The islet of Grímsey, Iceland’s northernmost inhabited territory amalgamated with Akureyri – the city we are visiting this time – some five years ago. It is situated within the polar circle, and Akureyri landscape is accordingly rugged. But that is part of its charm and makes the port-city a special attraction for cruise ships calling on the Eyjafjörður Fjord, which gouges deep into Iceland’s north coast and disembogues into Akureyri (Icelandic: Akureyrarkaupstaður).
Akureyri’s cultural center, is constructed in the shape of a drum and clad in Studlaberg granite, and is an eye catcher for disembarking visitors.
The façade looks as if it had been mounted by giants – …
… an impression reinforced by the high narrow windows, which were built for optimal natural lighting inside.
The drum was chosen as a symbol of Grímsey‘s amalgamation with the Akureyri’s 17,000 denizens.

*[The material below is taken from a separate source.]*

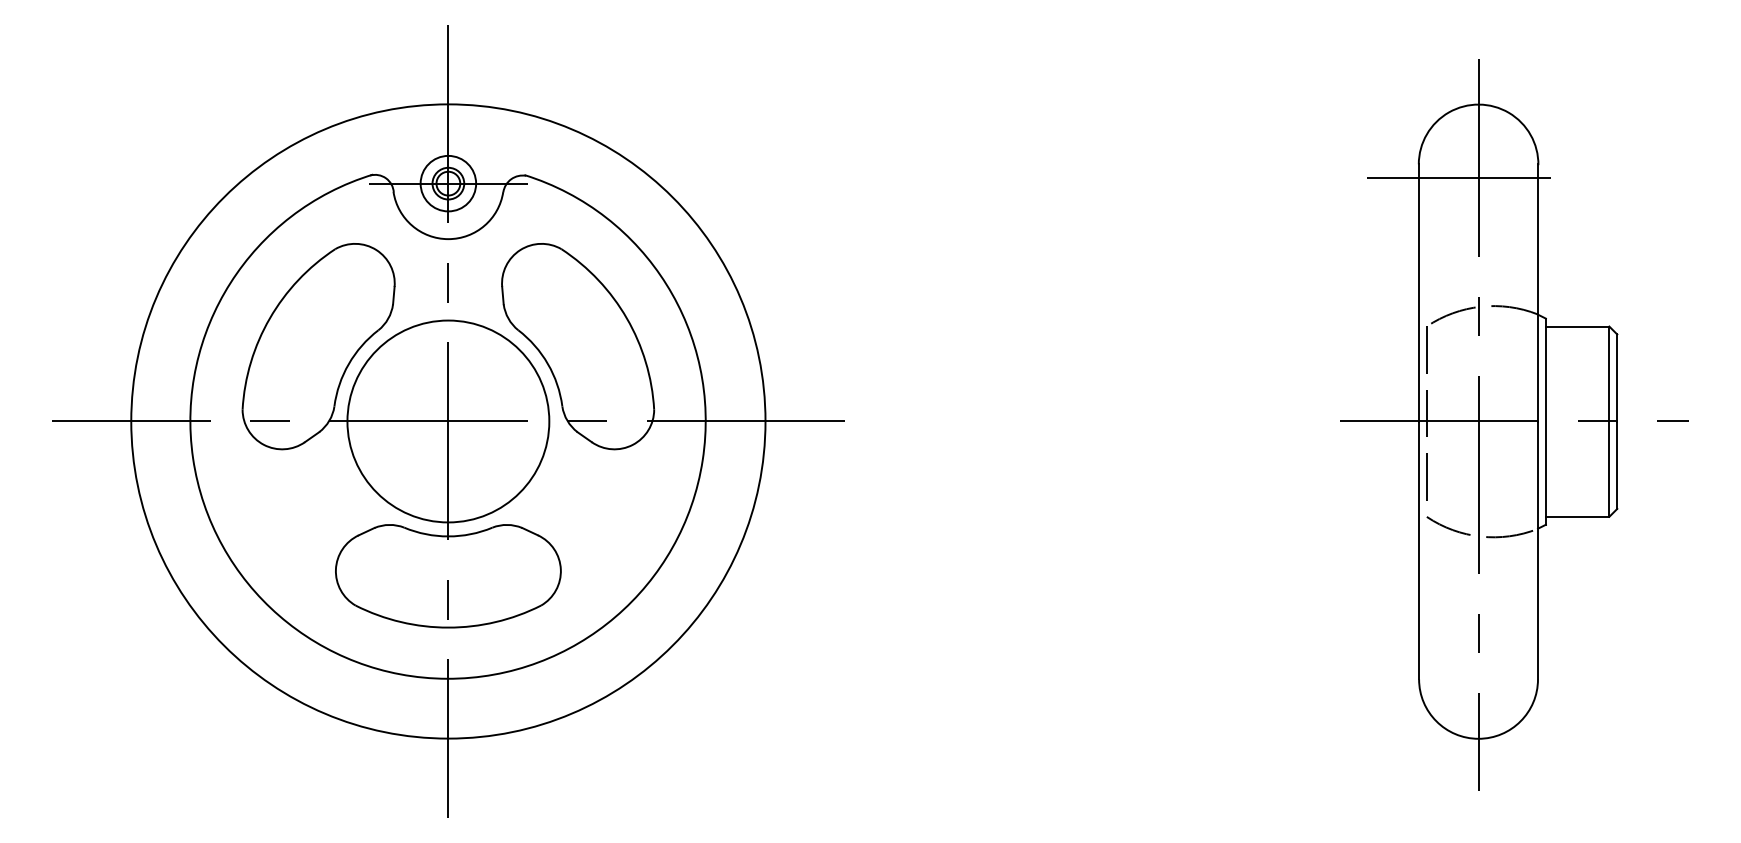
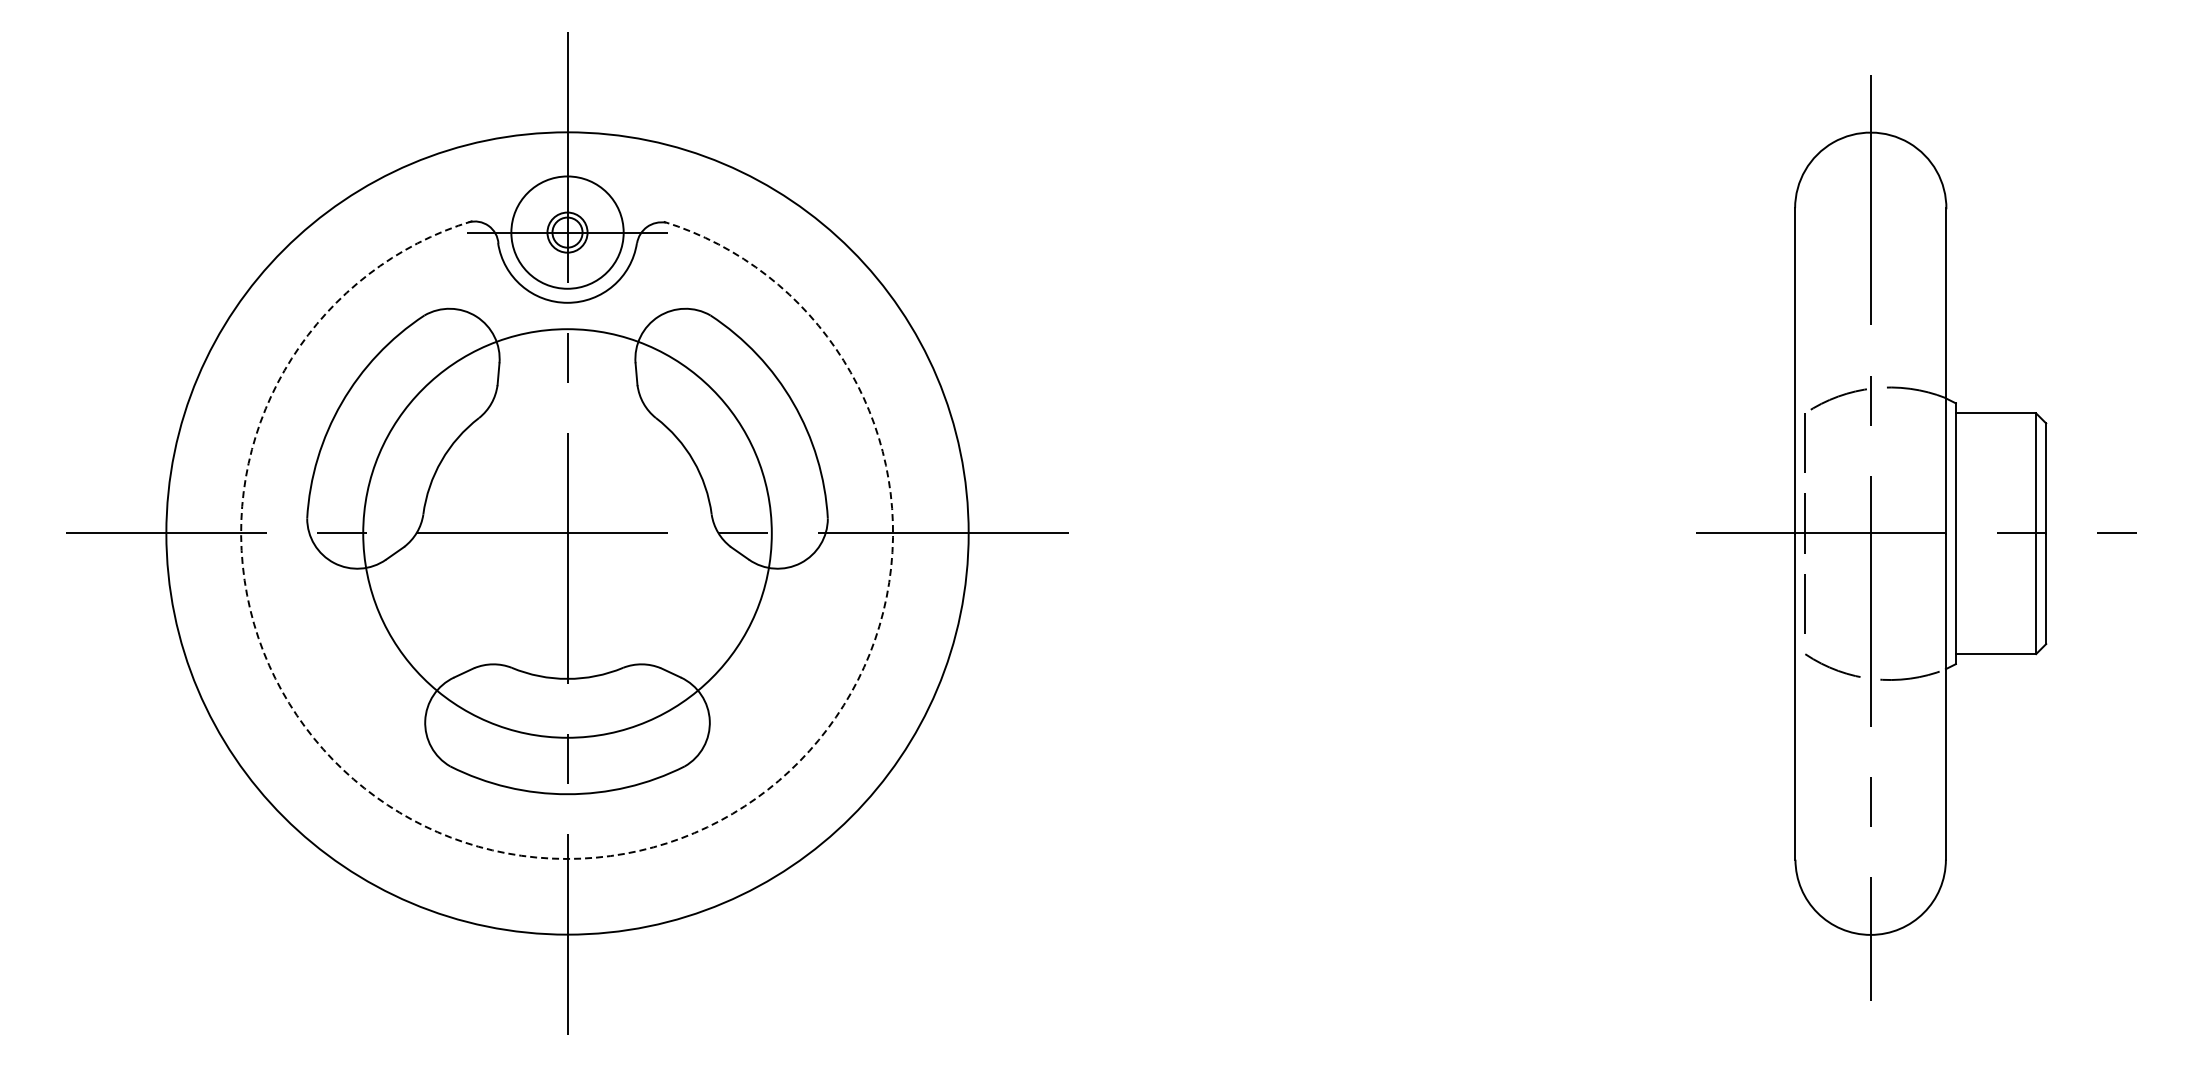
line: (1458, 177) -> (1845, 224), removed
circle: (448, 183) -> (567, 232), size x1.6
circle: (448, 421) -> (567, 533), size x1.6
arc: (446, 678) -> (565, 858), solid -> dashed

The interior of the building offers seating for 600 for concerts and official functions and even includes a tourist center.
The interior of the drum is impressive: …
… the street leading from the city to the port, is extended optically by the wood siding which gives the impression of a narrow passage or hollow-way. Fissures in the façade reflect the passage of the street.
There is a café on the water front and a restaurant seating some 120 spread over 2 floors and is open to the public even when no attraction is taking place inside. The terrace offers a breath-taking view of the Fjord in the summer months.
Designers were Denmark’s Arkitema architects. Akureyri is one of three such cultural centers planned by the minister of cultural affairs together with the municipalities.